A mãe desligou a pequena televisão encaixada no banco da frente que passava um filme com actores cujas caras ela não reconheceu. Virou-se para o filho e descreveu-lhe aqueles três anos tentando ser equilibrada, não dando ênfase ao suplício que vivera, mas também sem aligeirar as angústias e os medos, e os vários momentos delicados que passara. Falou das guardas, das outras reclusas, dos livros, da inveja que sentia daquelas que trabalhavam no horto da prisão, que andavam com a cara bronzeada e podiam encarar o sol de frente, encadeando-se com ele, molhando-se à chuva, sentindo o vento na cara e mexendo na terra. Contou como em Tires trabalhara na lavandaria e já podia andar em espaços ao ar livre e como se fartara de chorar a primeira vez que isso acontecera. Falou-lhe de Damiana e de Cremilde, contando em pormenor as descrições de São Tomé. Ouviu o filho rir com as historietas da Pinta, da Niña e da Santa Maria e com os ditos das ciganas. Contou-lhe os Natais e como as prisioneiras mudam naquela altura do ano a quem ninguém é imune, como se chorava na noite de Natal, em que eram deitadas lágrimas diferentes das dos outros dias, mais tristes e carregadas de maior solidão. Contou-lhe como os sorrisos no Natal eram mais verdadeiros e elas se aproximavam mais umas das outras, fingindo todas interiormente, que cada uma é o familiar com que queriam na verdade passar a Consoada. Deixou as lágrimas correr livremente e descreveu as conversas onde os filhos tinham lugar de protagonista e como se sentiam mais próximas nesses momentos. Fez o rapaz chorar quando ouviu a descrição da raiva que sentia ao ver as outras receber cartas e como ela mergulhava na leitura de qualquer livro tentando convencer-se que aquilo era a sua carta, que alguém tinha escrito aquele livro para si e só para si.

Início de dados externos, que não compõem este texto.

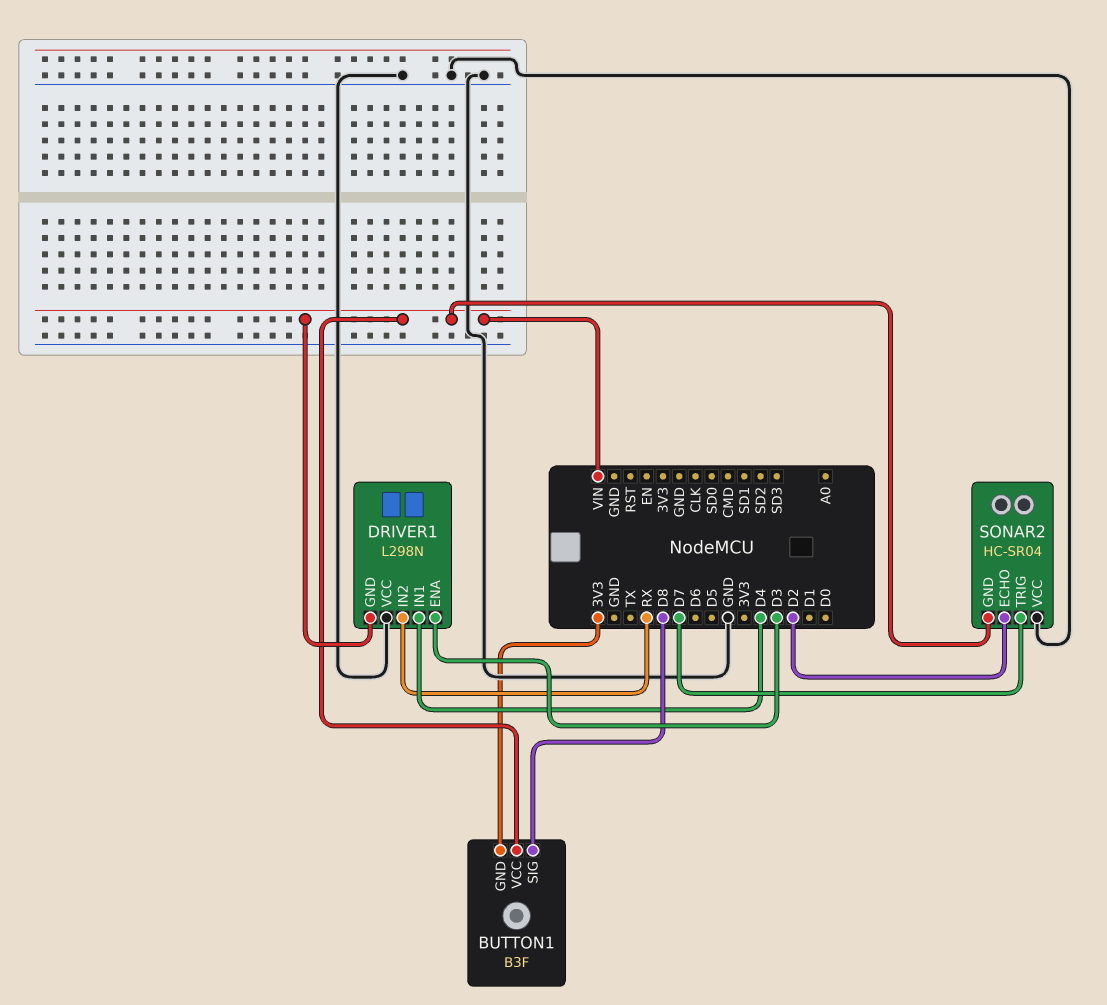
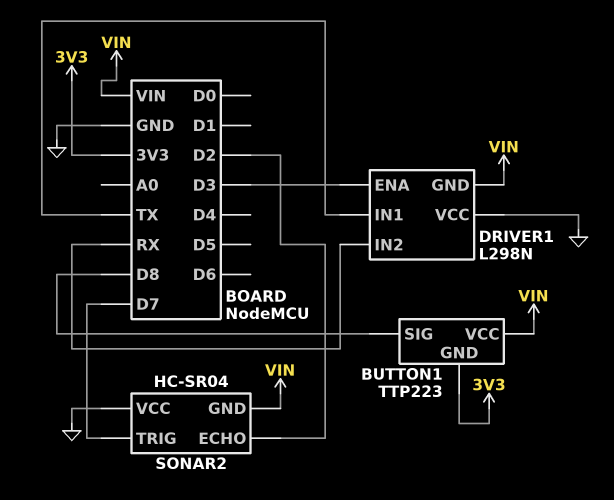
BUTTON1: B3F -> TTP223
DRIVER1 pin IN1: D4 -> TX

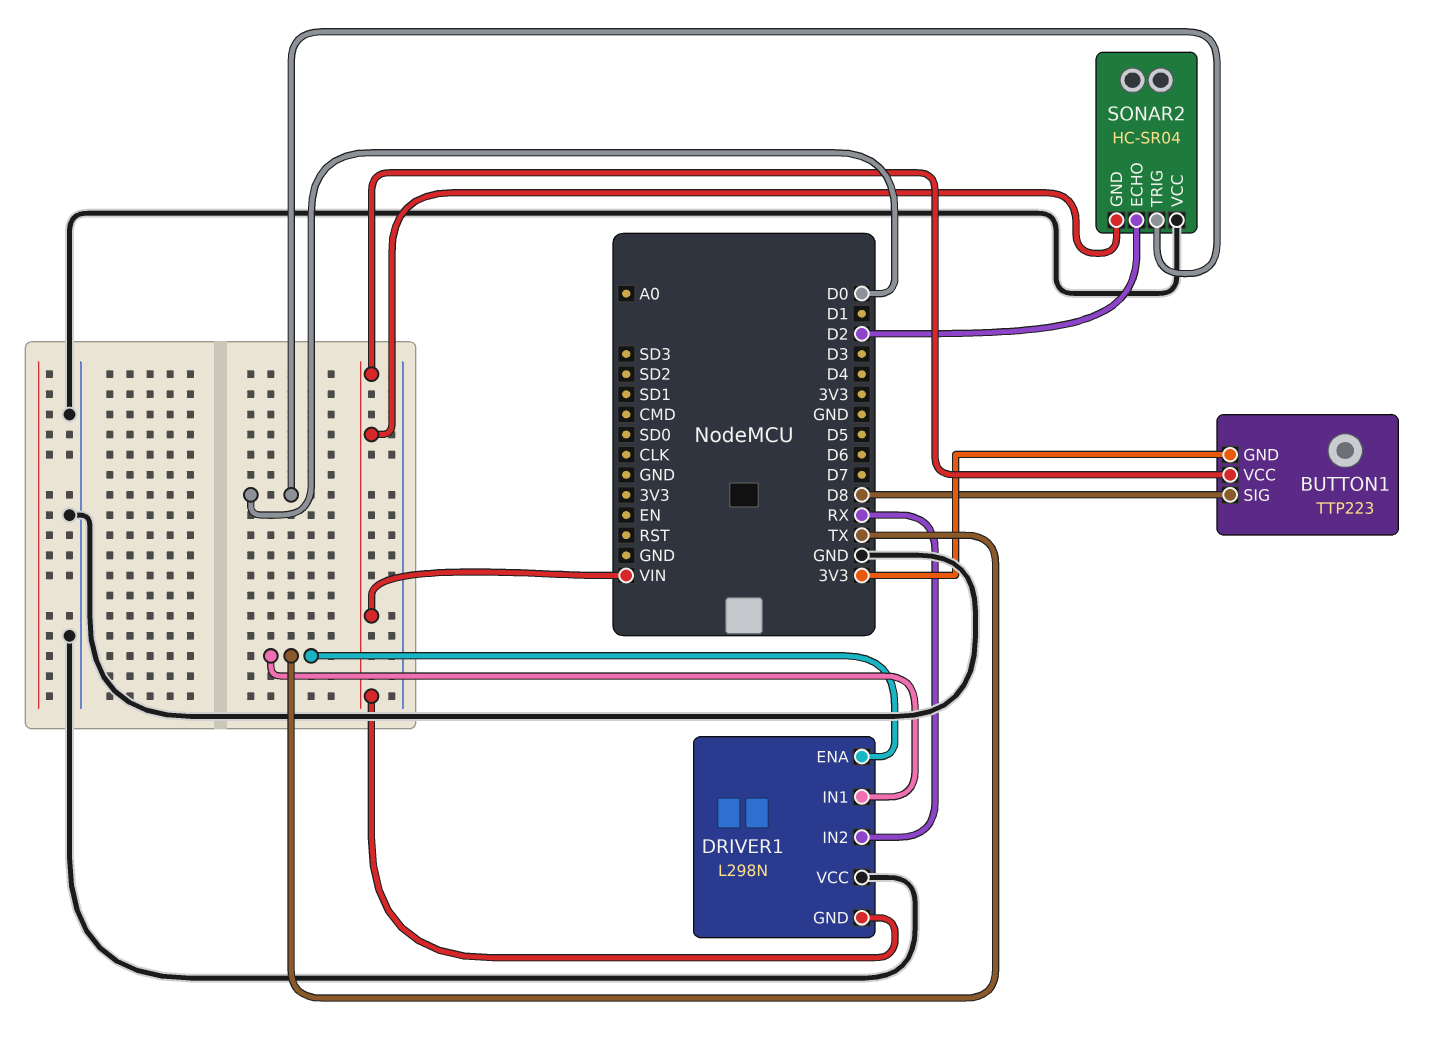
DRIVER1 pin ENA: D3 -> TX
SONAR2 pin TRIG: D7 -> D0

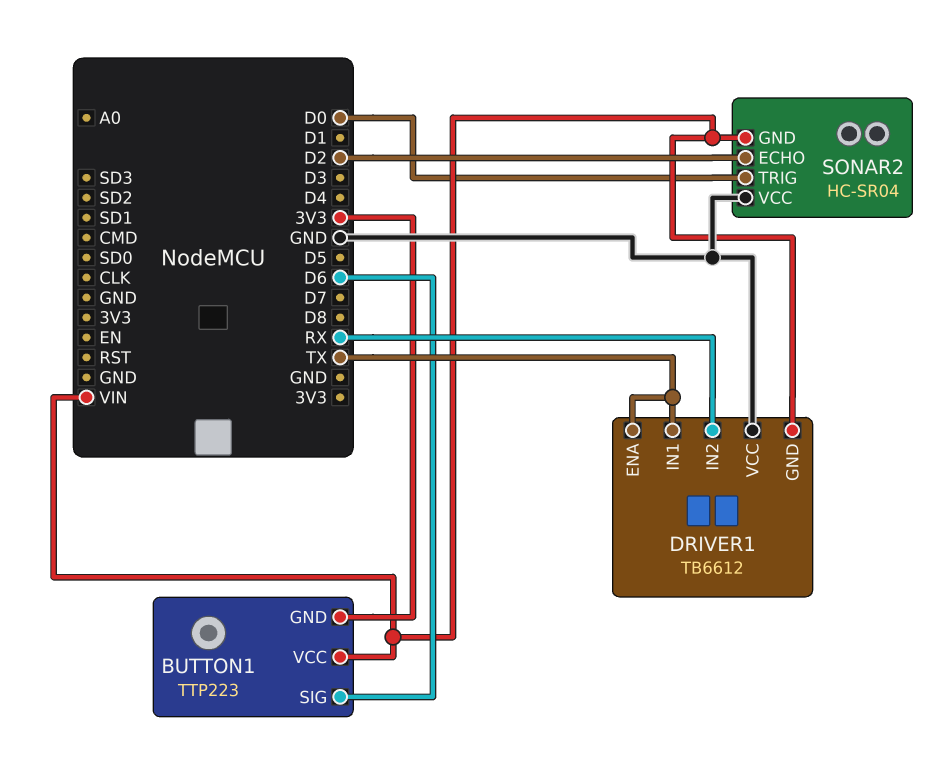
BUTTON1 pin SIG: D8 -> D6
DRIVER1: L298N -> TB6612

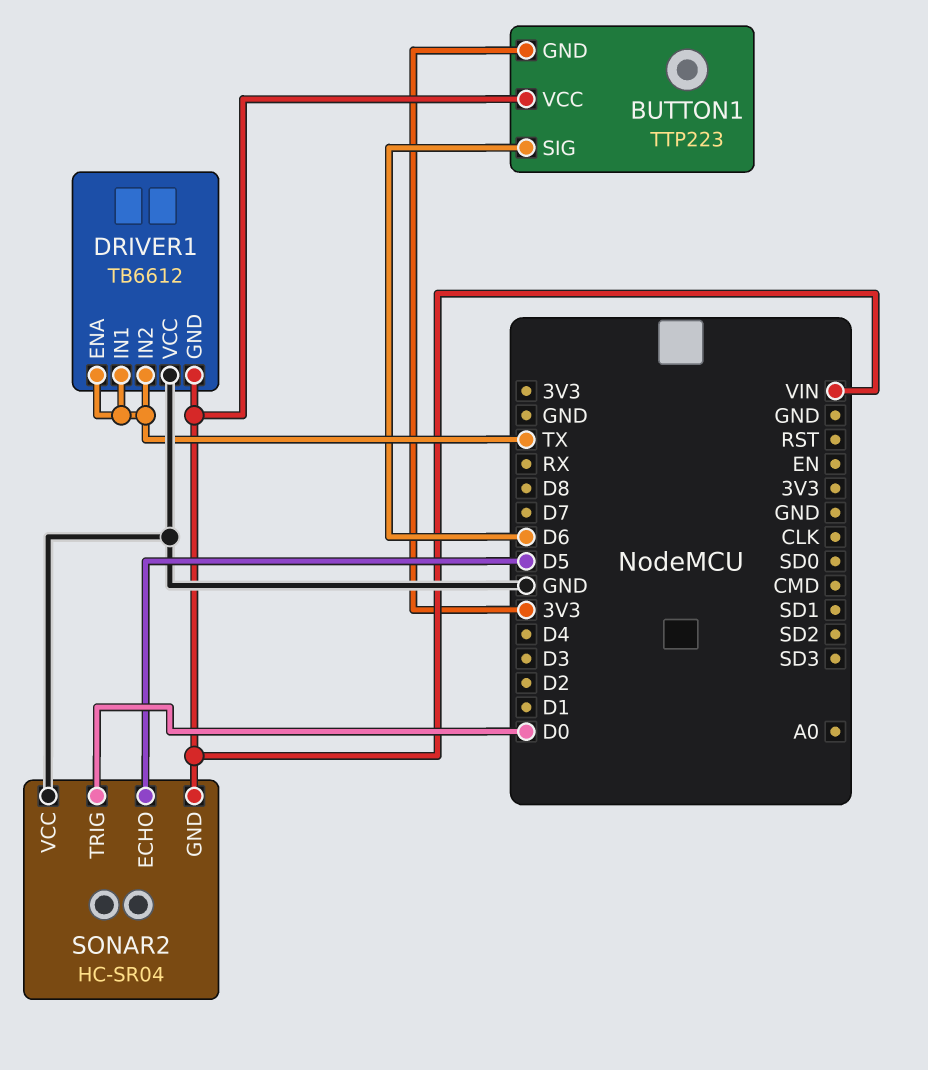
DRIVER1 pin IN2: RX -> TX
SONAR2 pin ECHO: D2 -> D5

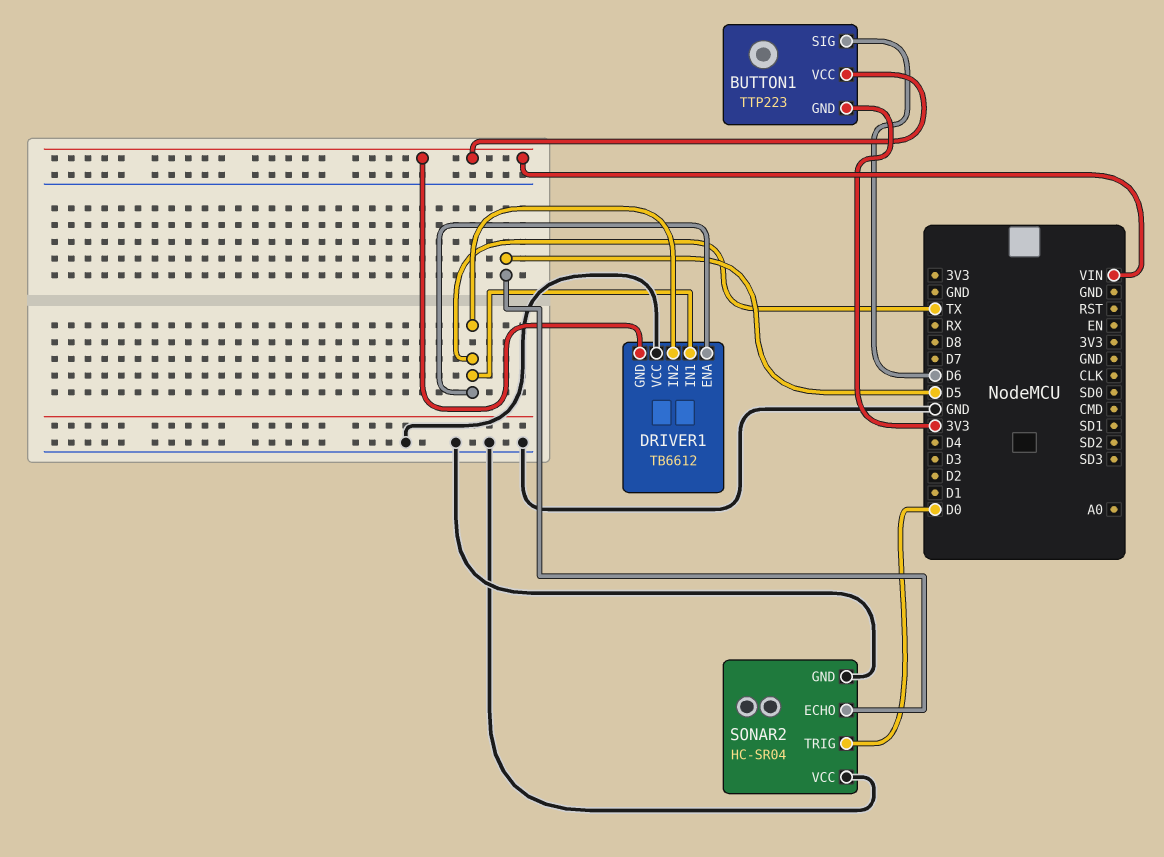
SONAR2 pin GND: VIN -> GND

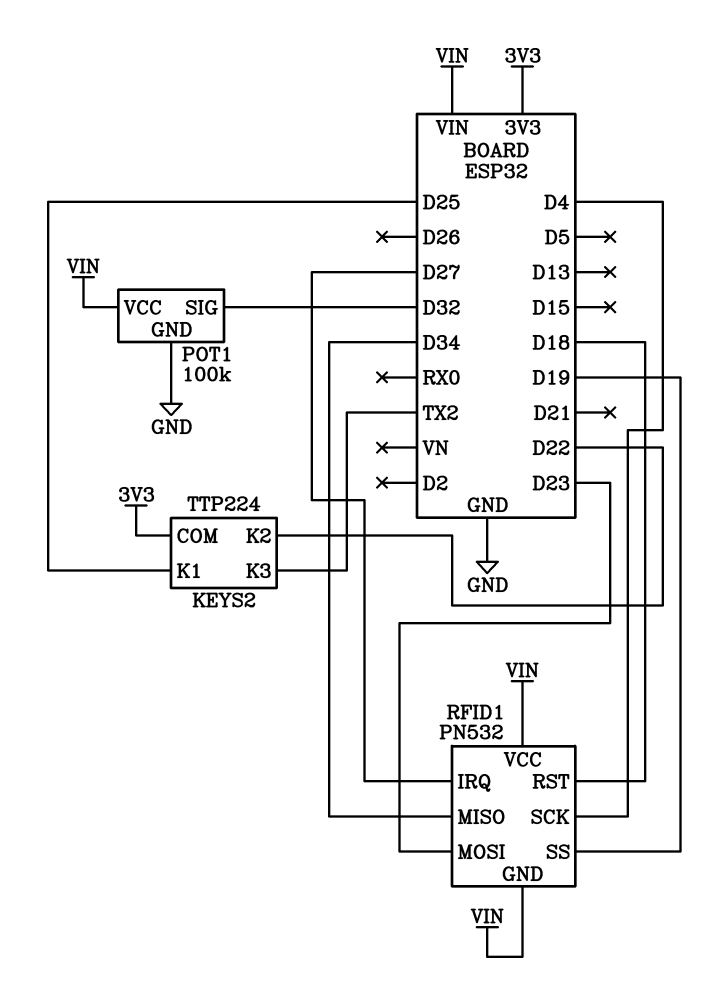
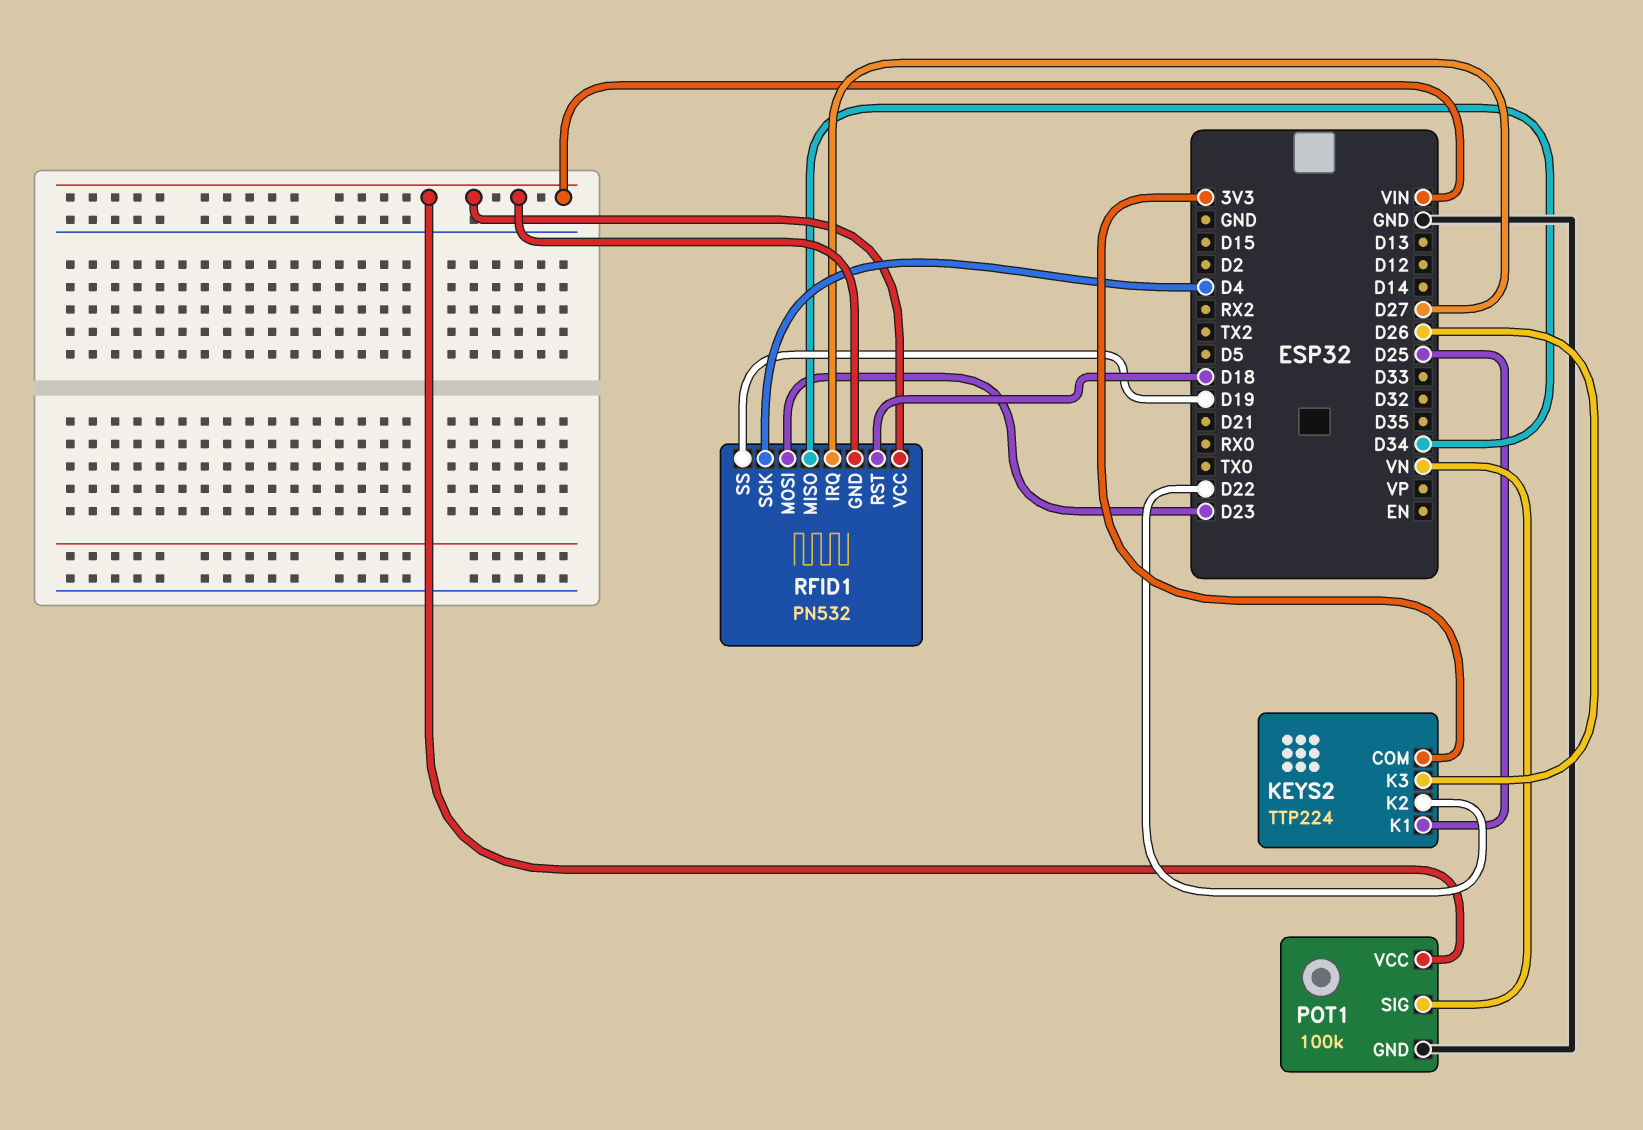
KEYS2 pin K3: TX2 -> D26
POT1 pin SIG: D32 -> VN

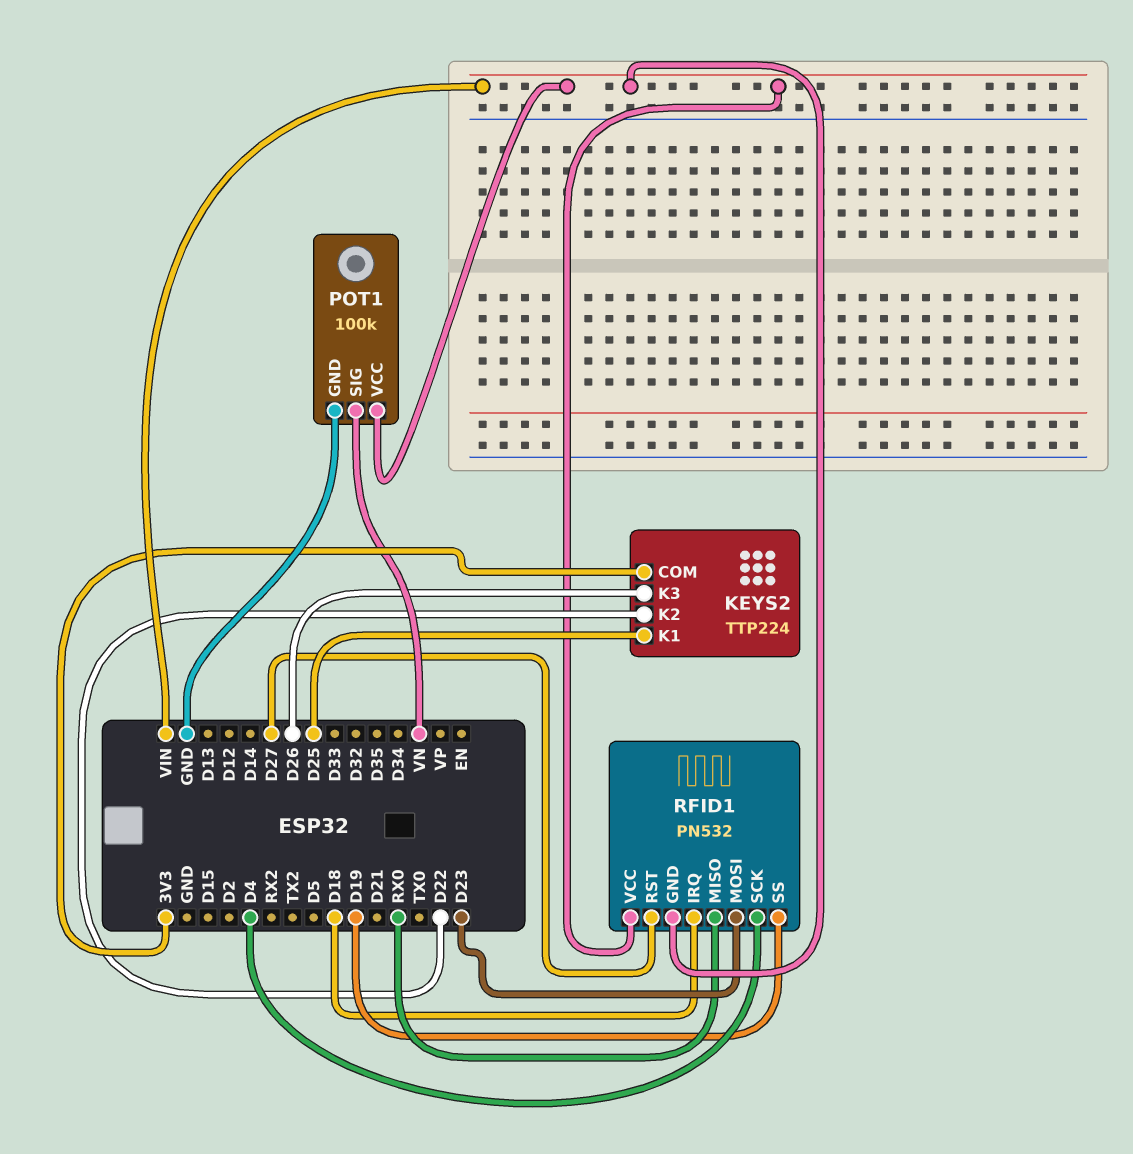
RFID1 pin IRQ: D27 -> D18
RFID1 pin MISO: D34 -> RX0
RFID1 pin RST: D18 -> D27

Foram interrompidos pela hospedeira que lhes perguntou se queriam comer alguma coisa e Paulo pediu um chocolate e ela um café.
- Tenho que ler o tal livro, O Ingénuo, para ver se descubro alguma coisa...
- Deixa isso mãe... não te canses
- Como assim? Tenho que o ler! – e disse isto e foi-se sentar no seu lugar abrindo o livro. Rapidamente se sentiu ensonada com as andanças do Hurão e pôs o livro de lado, indo sentar-se novamente ao lado de Paulo, encostada a ele, em silêncio a saboreá-lo, como se tentasse recuperar anos perdidos absorvendo-lhe o cheiro.
Acabou por adormecer novamente e sonhou com o reencontro com Teresa e os pais. Foi acordada pelo aviso a pedir para porem os cintos. Apercebendo-se que estavam a chegar a Lima sentiu o coração na boca, sentando-se no seu lugar e olhando o filho em silêncio. O olhar era-lhe retribuído por Paulo, como a dizer-lhe que tivesse calma; era um olhar sorridente.
Aterraram no Aeroporto Internacional Jorge Chávez cansados mas com uma ansiedade enorme. Estavam no Peru.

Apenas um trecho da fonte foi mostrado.